La vittoria del terzo scudetto da parte del Napoli ha scatenato reazioni di grande adesione, ma anche alcuni livori ascoltati alla radio. Non parliamo delle schermaglie fra tifoserie opposte, un sottobosco dai toni truculenti che vorrremmo dinenticare. Mi riferisco invece a quel tono un po’ spocchioso di chi dice che insomma, per i calci dati a un pallone, tutto questo entusiasmo, una città impazzita… insomma, roba o da ragazzi o da plebei.

L’attesa durata a lungo, rispetto a quella di altre squadre, ha incrementato l’entusiasmo dei napoletani; e tuttavia, lasciando agli speciallisti le analisi di tipo sociologico e antropologico, non si poteva fare a meno di notare, nelle immagini e nei racconti diretti che abbiamo potuto avere da amici, parenti, colleghi, un entusiasmo reale, e una gioia giustaente riposta in uno sport che è innanzitutto divertimento. Un divertimento, certo, a cui si sovrappongono asptti meno nobili: grandi giri di soldi, intrighi, doping, illeciti sportivi.
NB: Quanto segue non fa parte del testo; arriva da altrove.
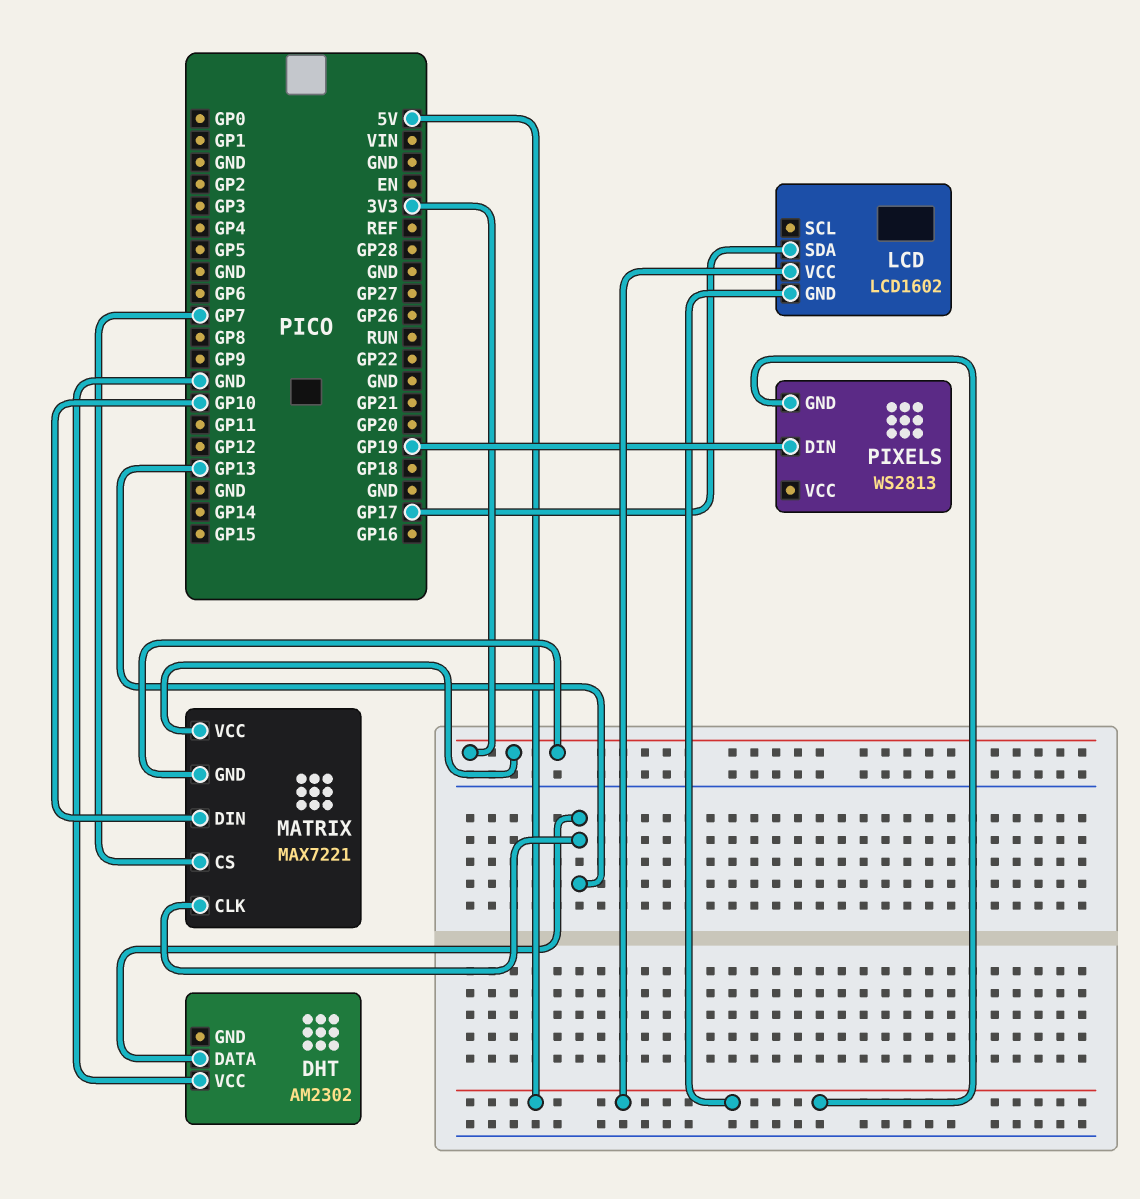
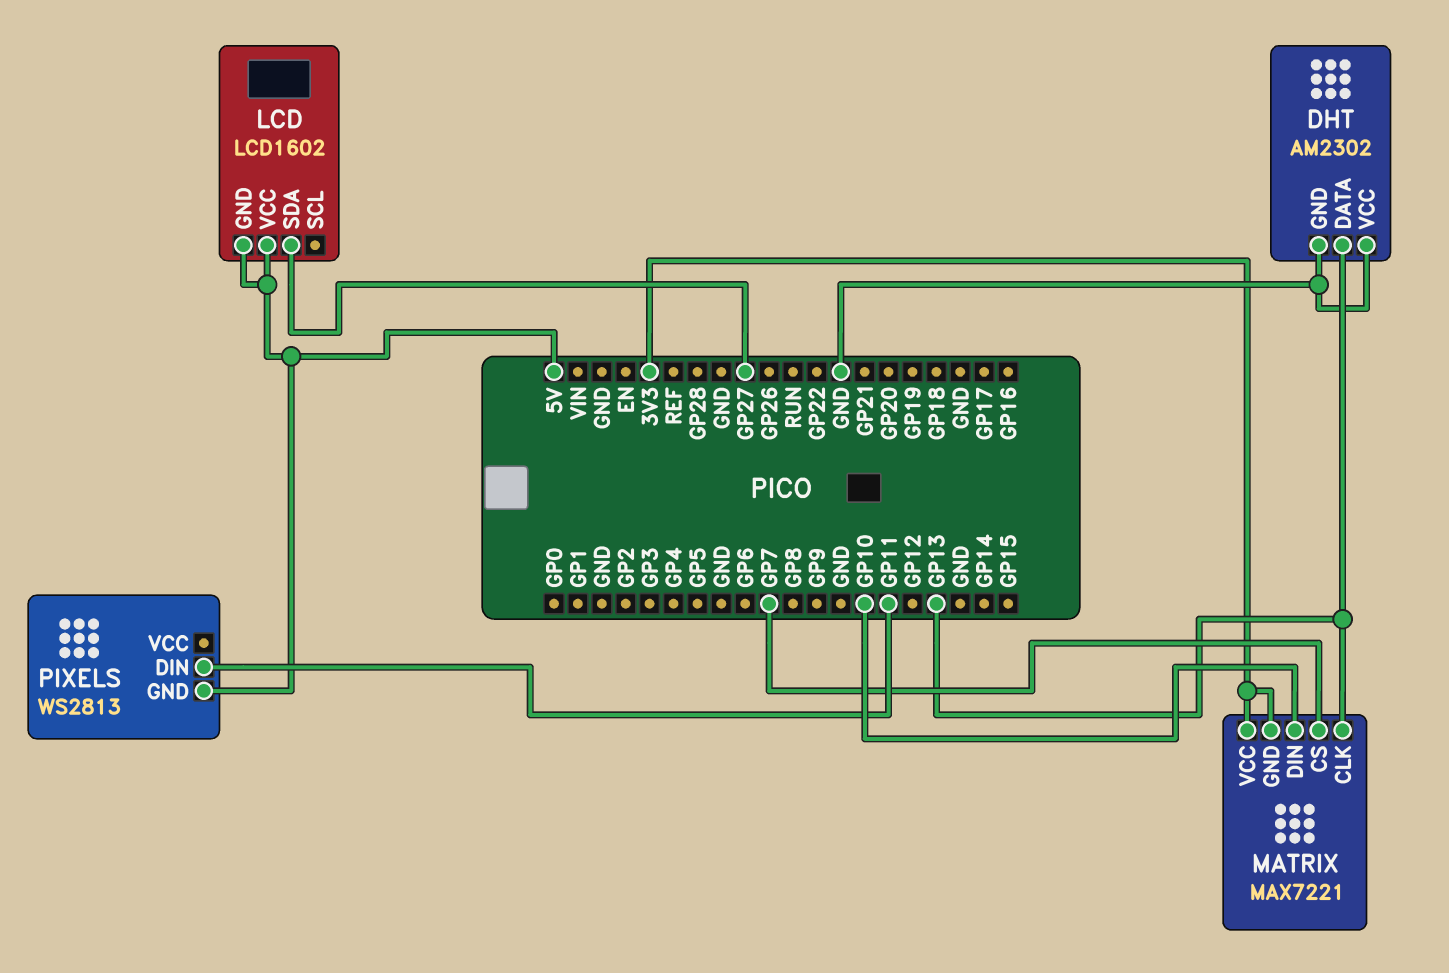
DHT pin GND: none -> GND
LCD pin SDA: GP17 -> GP27
PIXELS pin DIN: GP19 -> GP11

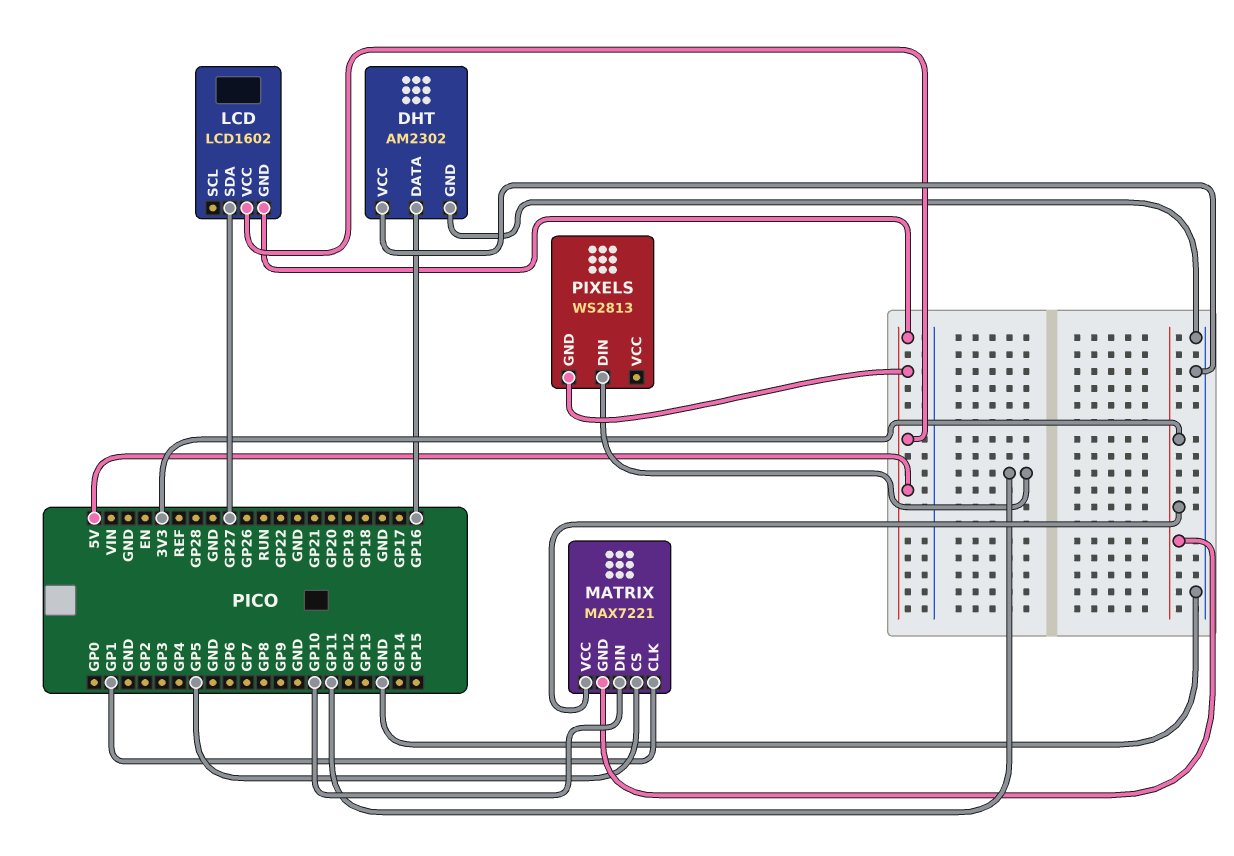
DHT pin DATA: GP13 -> GP16
MATRIX pin CLK: GP13 -> GP1
MATRIX pin CS: GP7 -> GP5

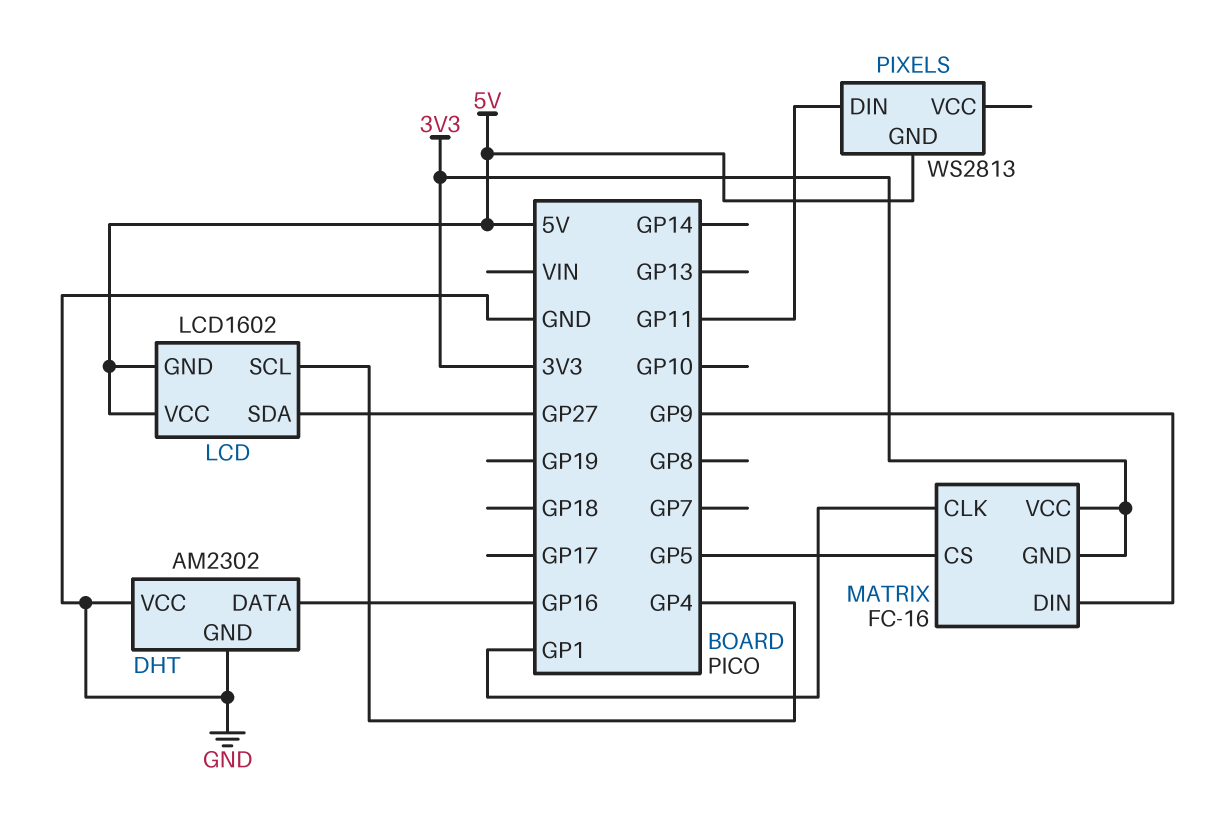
LCD pin SCL: none -> GP4
MATRIX: MAX7221 -> FC-16
MATRIX pin DIN: GP10 -> GP9

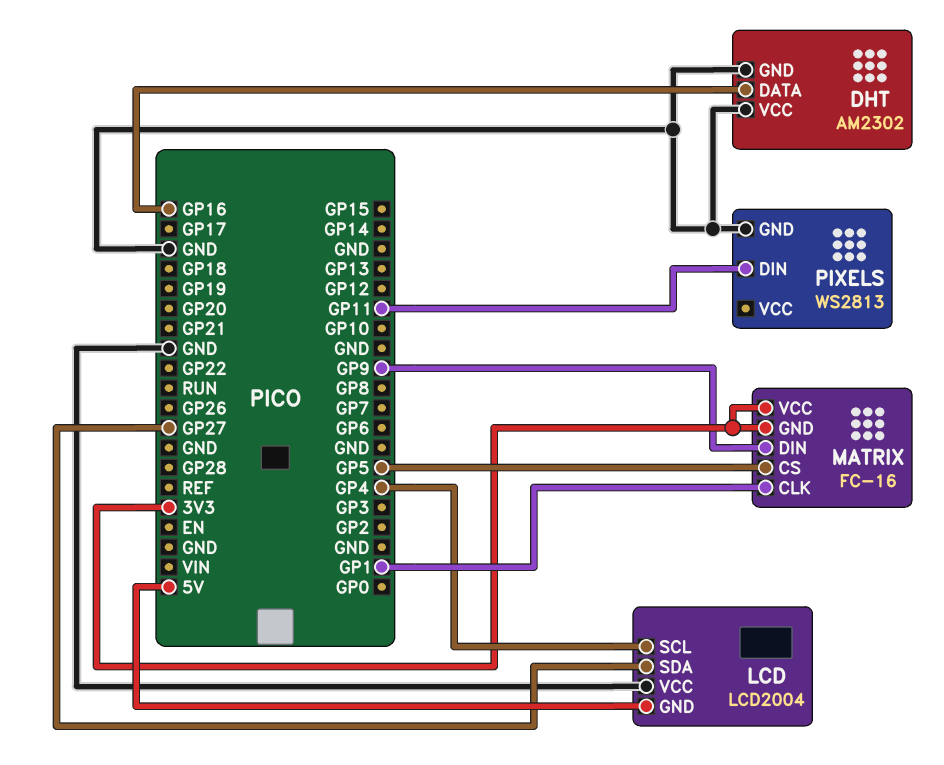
LCD: LCD1602 -> LCD2004
LCD pin VCC: 5V -> GND
PIXELS pin GND: 5V -> GND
Ma la gioia del goal e della partita vinta è gioia autentica perché viene spontanea dal campo e soprattutto perché… può esserci, può arrivare, come può non arrivare. È il bello dello sport.

Allora perché disprezzare i motivi per i quali qualcuno gioisce, come se avessero senso solo i “nostri” motivi di gioia, privati e personali, di noi che ci riteniamo più bravi? Nessuno e nessuna di noi è “più cittadino” in base al numero di giornali che legge o alla raffinatezza dei propri gusti esistenziali. Si dovrebbe esere contenti, invece, della gioia degli altri, ma forse per questo bisogna avere una serenità che oggi latita.

E qui vengono in mente le nostre chiese: sanno cogliere le manifestazioni di gioia degli altri? Molti di coloro che stanno intorno a noi trovano ragioni di soddisfazione al di là e al di fuori del cristianesimo e le chiese, protestanti “storiche” e cattolica, ne vedono le conseguenze nei propri numeri: il ruolo di centralità sociale che esse avevano secoli e decenni fa non esiste più. Allora, un primo, importante passo si potrebbe compiere se noi, che in queste chiese continuiamo a stare, nel tentativo di testimoniare come riusciamo l’Evangelo di Gesù Cristo, mostrassimo agli altri (a quelli che esultano e a quelli che si rammaricano, che gioiscono o che si arrovellano, tritati dalle difficoltà della vita) che il nostro modo di vivere la fede contempla anche la gioia nella sua tavolozza di emozioni. A volte facciamo fatica a dimostrarlo, e in primo luogo ne risentiamo noi. Chi festeggia lo scudetto non nasconde la propria felicità: noi ci vergogniamo di quella che viene dall’Evangelo?